HPE Expands AI Factory Portfolio for Agentic AI Deployments
Enterprises are moving beyond AI experimentation toward production environments that require strict governance and security. At HPE Discover 2026, HPE announced enhancements to its AI infrastructure portfolio designed to operationalize agentic AI with greater scalability and control.
The expansion focuses on the HPE AI Factory offerings within the NVIDIA AI Computing by HPE portfolio. These updates target the transition of AI initiatives from pilot projects into functional, large-scale deployments. The new capabilities address critical bottlenecks in agent governance, data preparation, inference efficiency, and confidential computing.
This shift signals a move toward autonomous systems that require a fundamental reinvention of the computing stack. As organizations deploy more autonomous agents, the architecture must support secure execution and economic scaling across networking, servers, storage, and software.
A central component of this strategy is the HPE Private Cloud AI platform, co-engineered with NVIDIA. The platform is receiving several enhancements to facilitate the enterprise deployment of AI agents. This includes support for the NVIDIA Agent Toolkit, which integrates NVIDIA Nemotron open models, NVIDIA NemoClaw, and the NVIDIA OpenShell runtime environment. These technologies establish a framework for reasoning, policy enforcement, behavioral monitoring, and operational governance.
To handle the compute demands of these workloads, HPE is introducing the HPE ProLiant Compute DL394 Gen12. This platform includes support for NVIDIA Vera CPUs and is optimized for agentic AI workloads and high-performance data processing.

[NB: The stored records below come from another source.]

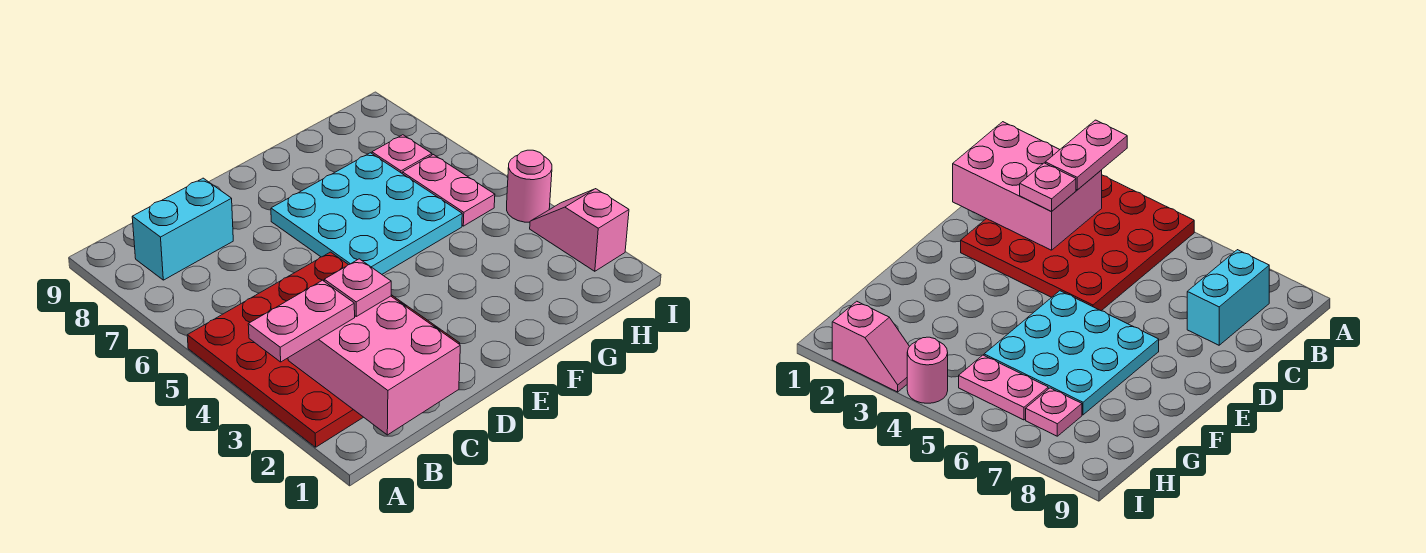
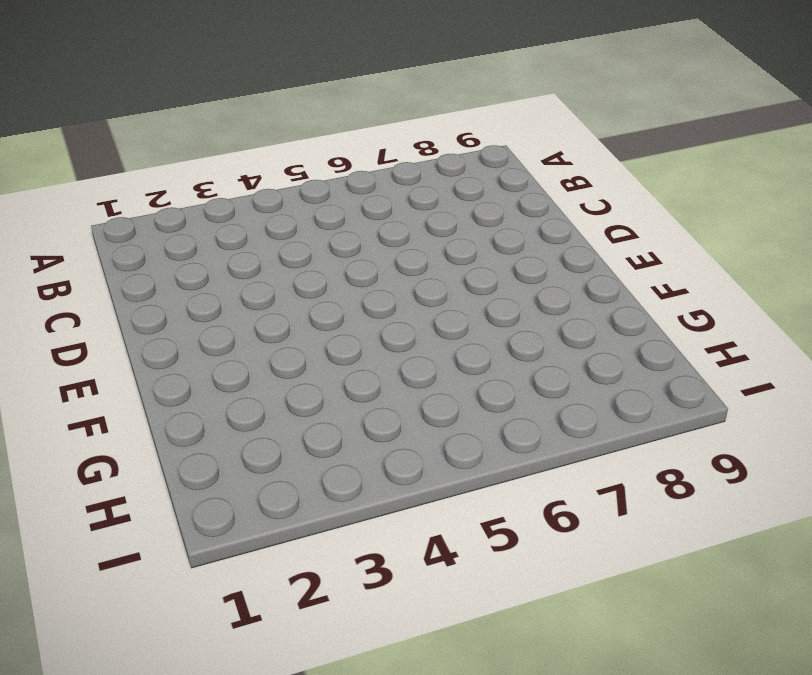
none -> red plate A2:D5 level 1
none -> cyan brick B8:C8 level 1

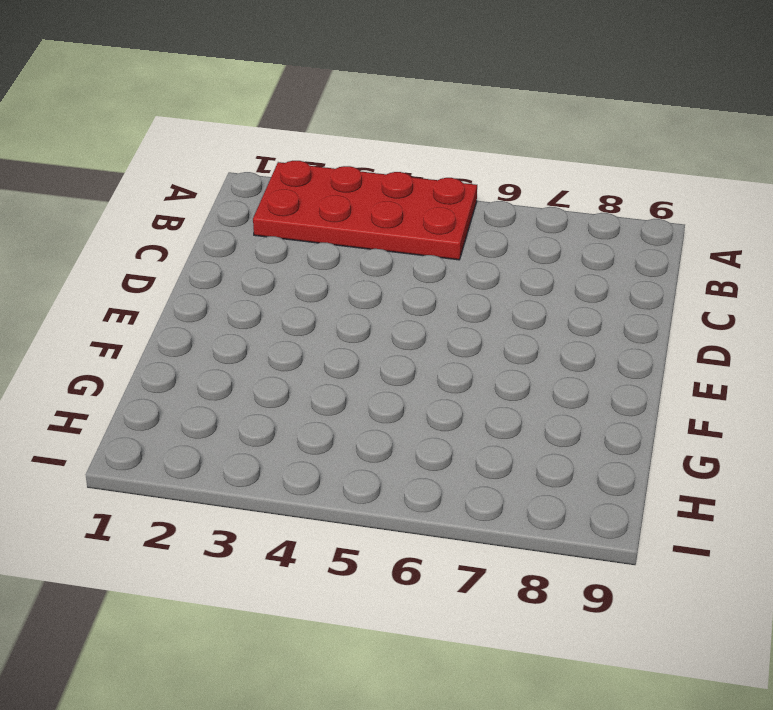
red plate A2:B5 level 1 -> red plate A2:D5 level 1
none -> cyan brick B8:C8 level 1
none -> cyan plate E5:G7 level 1

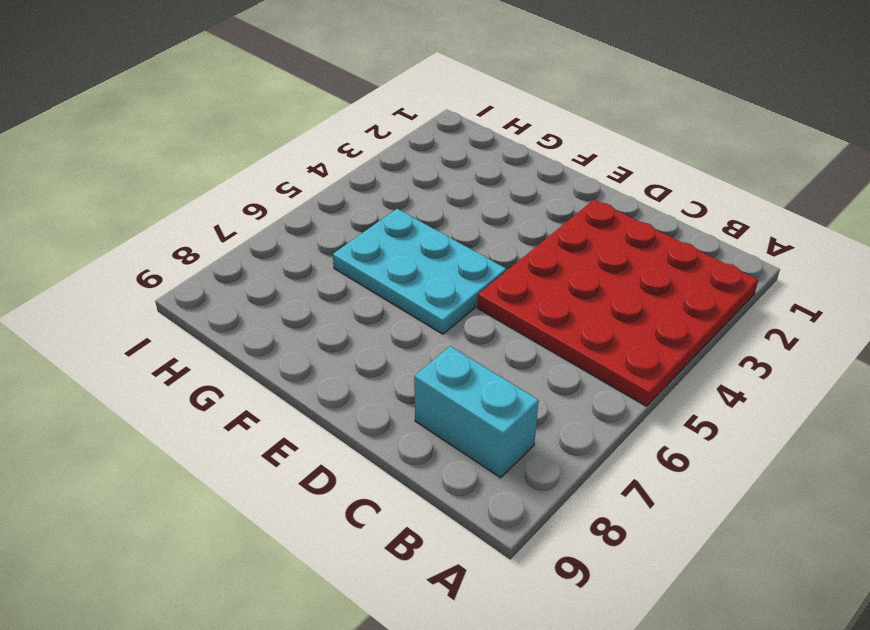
cyan plate E5:G6 level 1 -> cyan plate E5:G7 level 1
none -> pink plate H5:H6 level 1
none -> pink plate H7 level 1

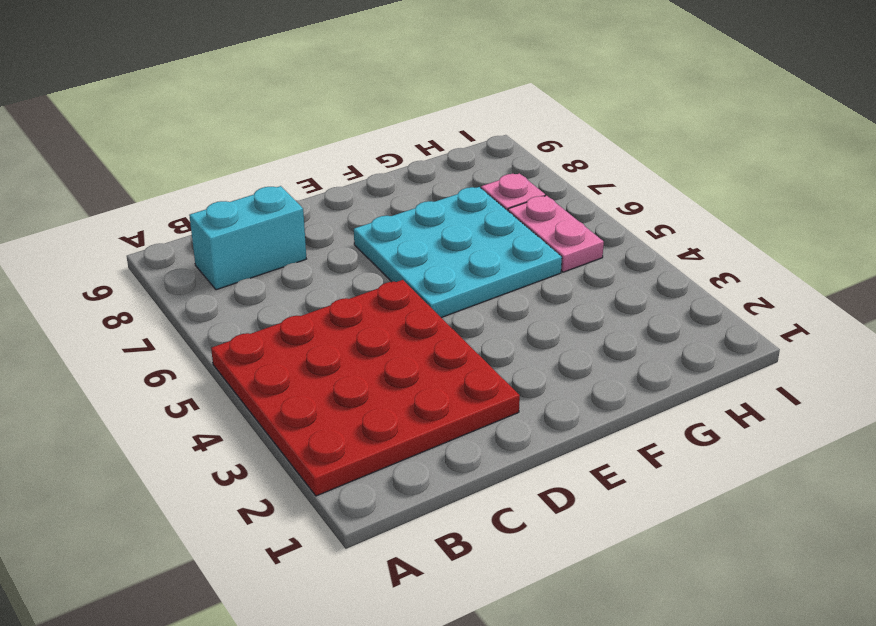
none -> pink slope I2:I3 level 1 top 2
none -> pink round brick I4 level 1

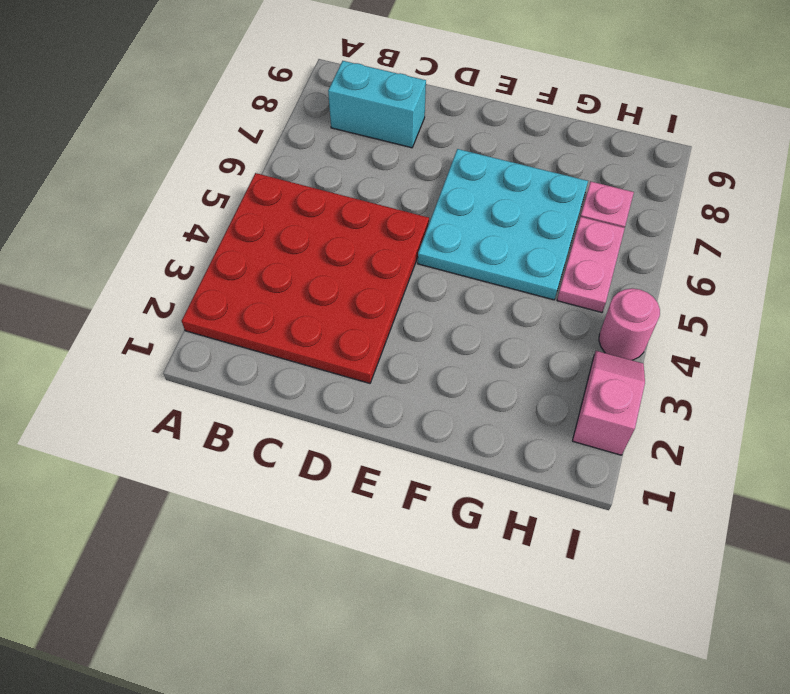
none -> pink brick B1:C3 level 2
none -> pink plate A3:B3 level 3

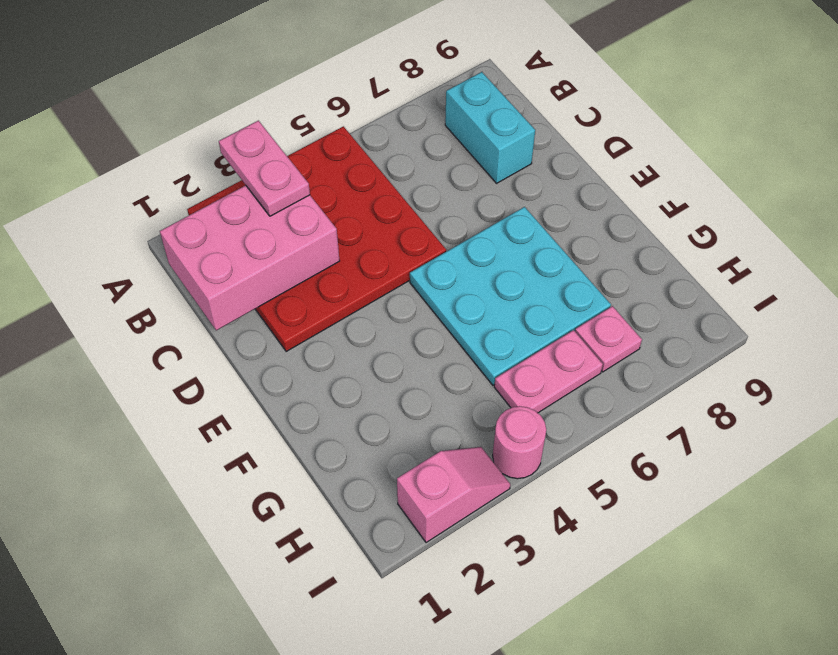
none -> pink plate C3 level 3

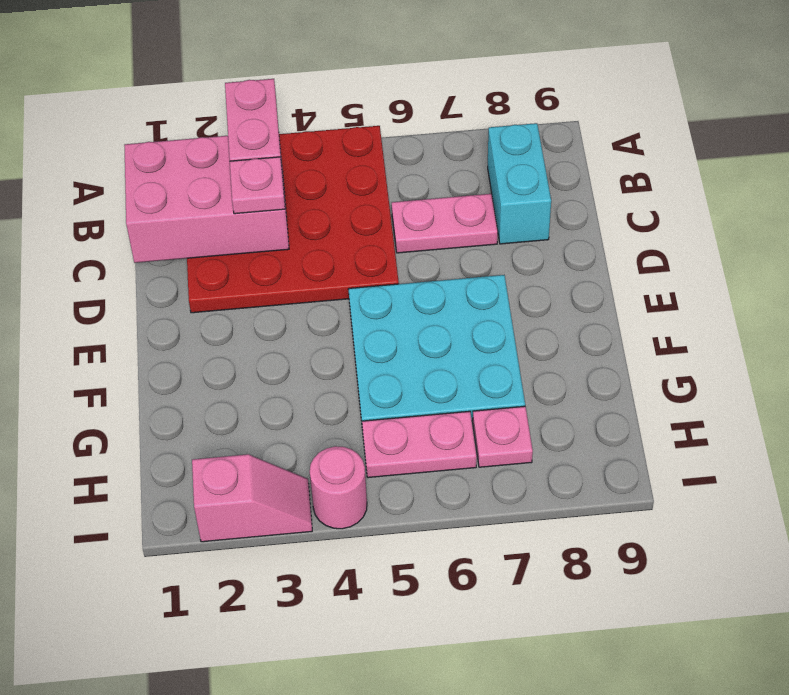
pink plate C6:C7 level 1 -> none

Operational resilience is also a primary focus. HPE is extending HPE Zerto capabilities to monitor agent actions and identify unauthorized or potentially harmful behavior. Continuous data protection features will allow organizations to restore environments to known-good states when necessary. Furthermore, the platform supports local agent registration, allowing enterprises to approve AI models, tools, and skills through centralized governance.
The integration of these technologies suggests that the next phase of enterprise AI will be defined by how well companies can govern autonomous actions rather than just how many models they can train.
How will your organization manage the security risks of an increasingly autonomous agentic workforce?